What I thought consulting would be, and what it actually is
- karanbamba
- May 8
- 2 min read
In August 2023, after 34 years in the corporate sector, I started Vihaan Initiatives.
I had a clear picture of what consulting would look like. I would bring my experience in operations, commercial, business transformation, and P&L to companies that needed it. Clients would recognise the value. Work would follow.
Some of that picture was accurate. Most of it was not. Here is what I had wrong.
My initial understanding of the client's problem is not the actual problem.
In consulting, I learnt that the first question is rarely the complete question. Not because the client is being evasive, but because when you are inside a business, close to it every day, it is genuinely difficult to see it from afar. The promoter knows something is wrong. Identifying exactly what, and why, is often what he needs help with most.
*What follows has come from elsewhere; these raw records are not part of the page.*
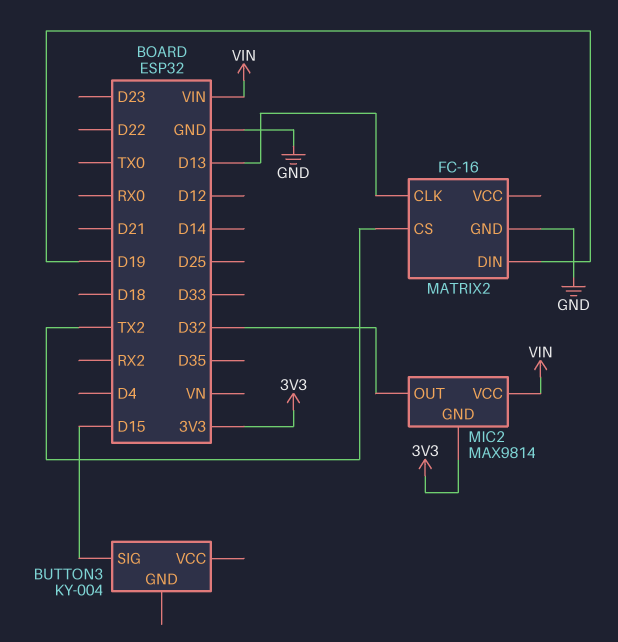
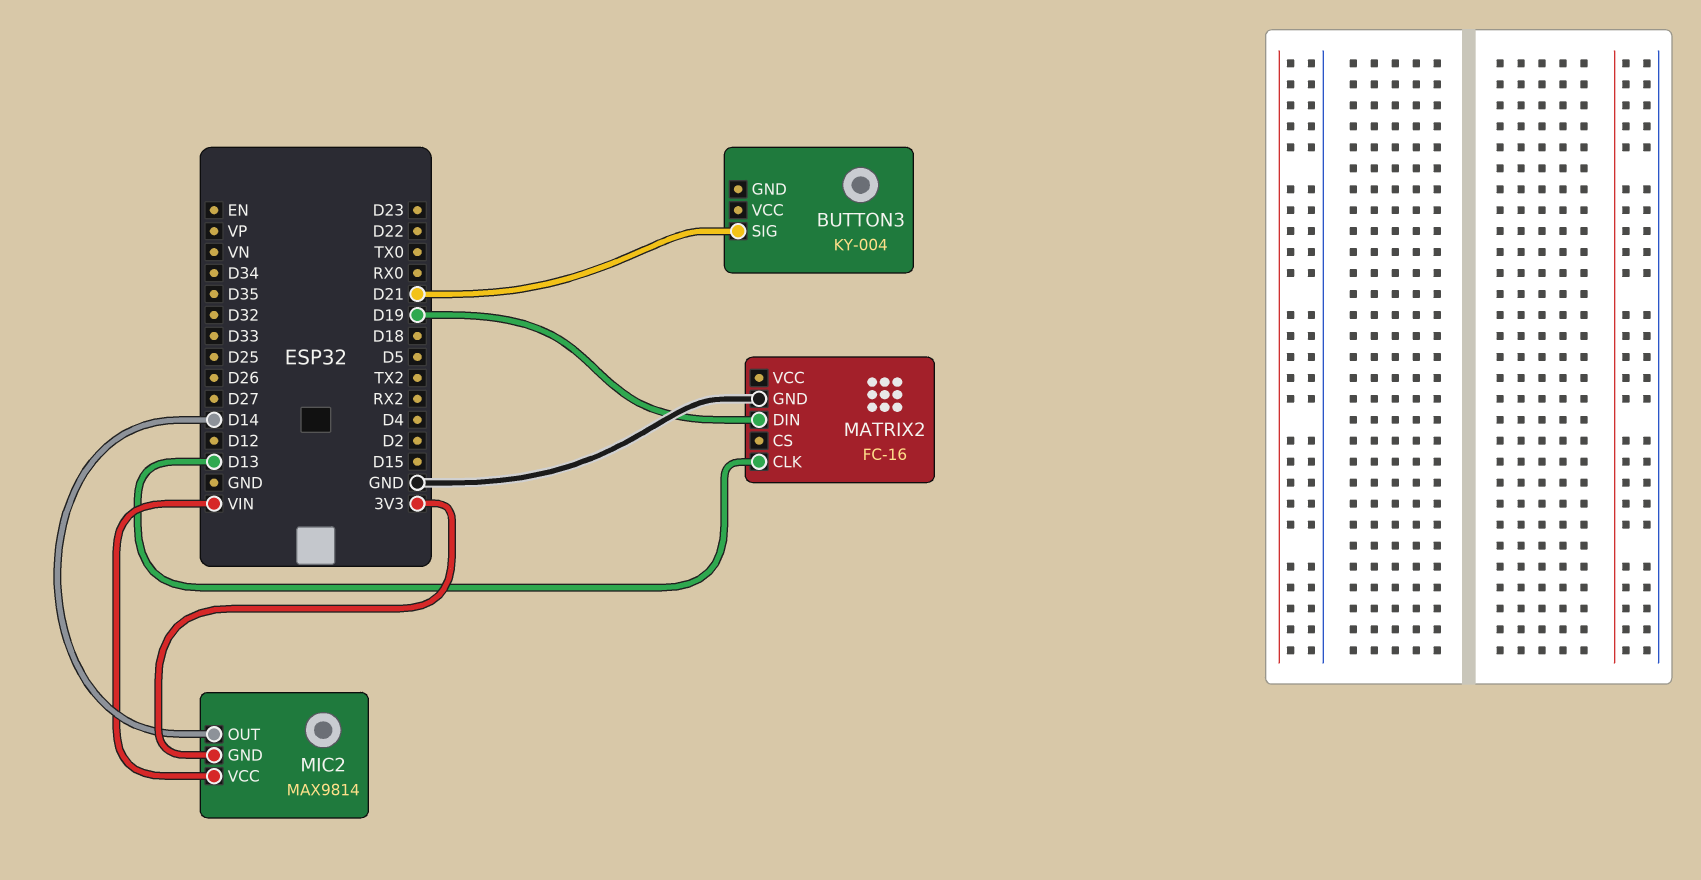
BUTTON3 pin SIG: D15 -> D21
MATRIX2 pin CS: TX2 -> none
MIC2 pin OUT: D32 -> D14

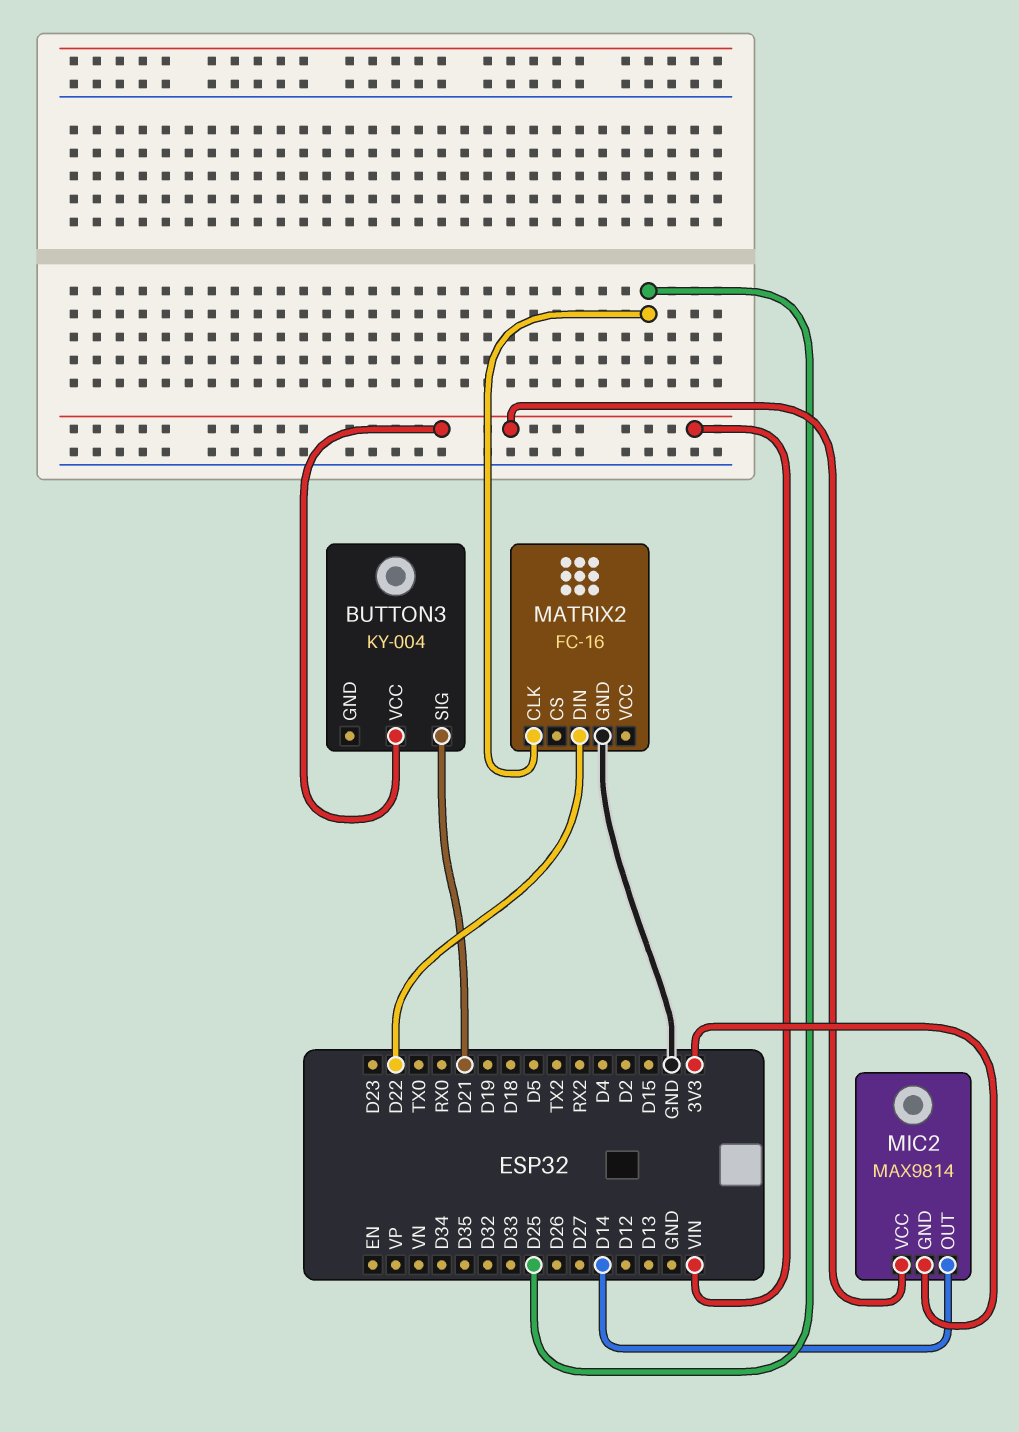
BUTTON3 pin VCC: none -> VIN
MATRIX2 pin CLK: D13 -> D25
MATRIX2 pin DIN: D19 -> D22

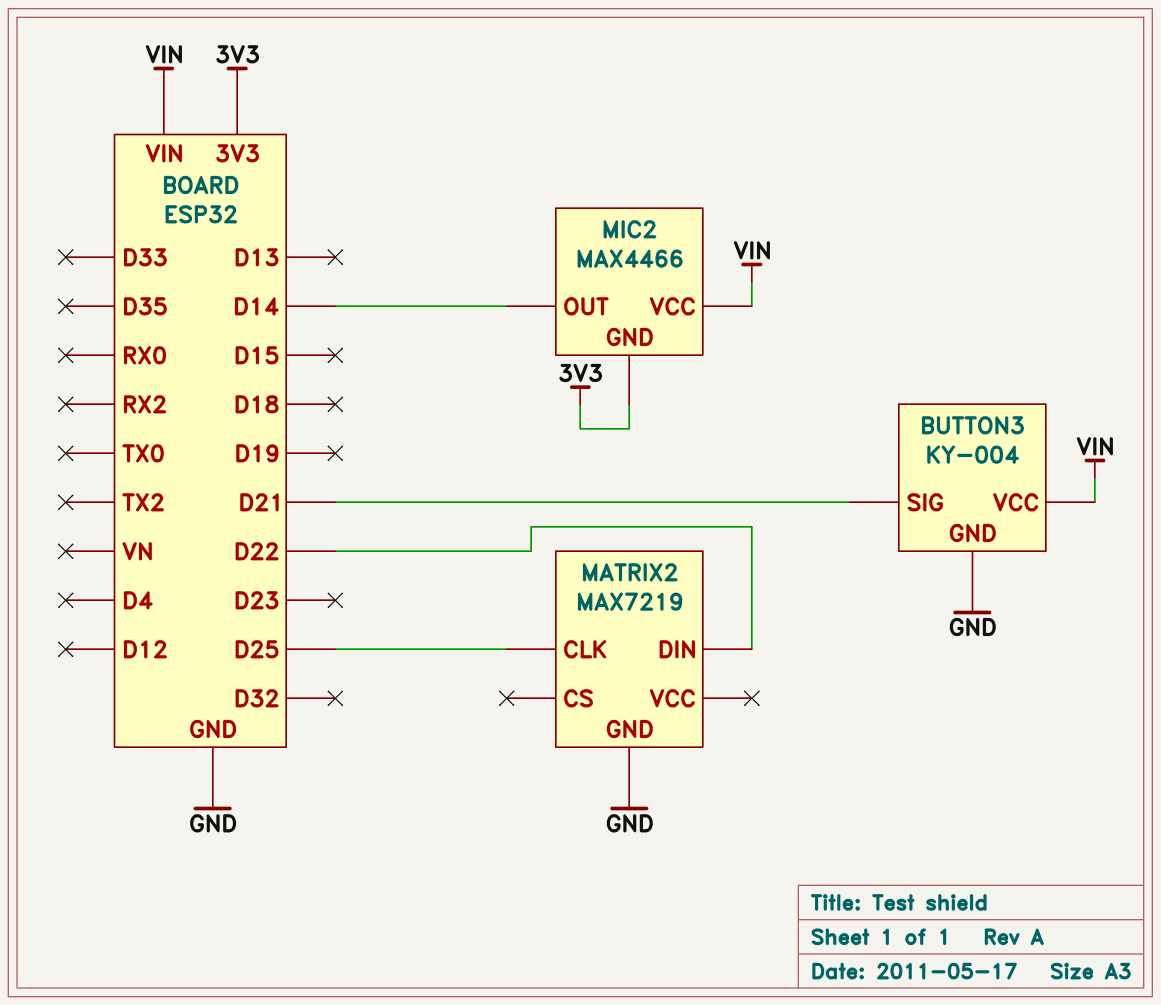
BUTTON3 pin GND: none -> GND
MATRIX2: FC-16 -> MAX7219
MIC2: MAX9814 -> MAX4466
The real work begins with listening carefully to what is said and being patient enough to let the fuller picture emerge. That requires a different discipline than anything I had practised in a structured corporate environment.
I assumed that good work would find clients.
In my corporate career work came through the organisation, from roles, assignments, projects. The institution provided the context. As a consultant, there is no institution. You are the institution.
Visibility is not vanity. Writing, talking to people, involving yourself in discussions: these are not self-promotion for its own sake. They are how people come to know what problem you solve. Without that, even the best track record sits in a drawer.
What I had not anticipated was how long that takes. A 34-year track record does not transfer automatically. It has to be communicated, repeatedly, to the right people, before it becomes visible to anyone who has not worked with you directly.
That was a more patient process than I had expected, and a more deliberate one.
What has stayed the same.
The way I approach a business problem has not changed. I look at the commercial structure first, where value is leaking, how decisions are made, whether the operations can support the scale the promoter has in mind. I ask the same questions I would have asked at any stage of my career.
The difference is that I now ask them without the pressure of an internal agenda. In a corporate role, every recommendation you make is shaped, at least partially, by the structure you sit within, the reporting lines above you, the priorities of the quarter. As a consultant, the only agenda in the room is the client's problem. That changes the quality of the thinking, and what the client is willing to say to you. Both matter.
Almost three years in, I can say this: the transition from a three-decade career to independent consulting is not a continuation. It is a different thing entirely. The experience is necessary. It is not sufficient.
What I did not know in August 2023 is that the learning was not behind me.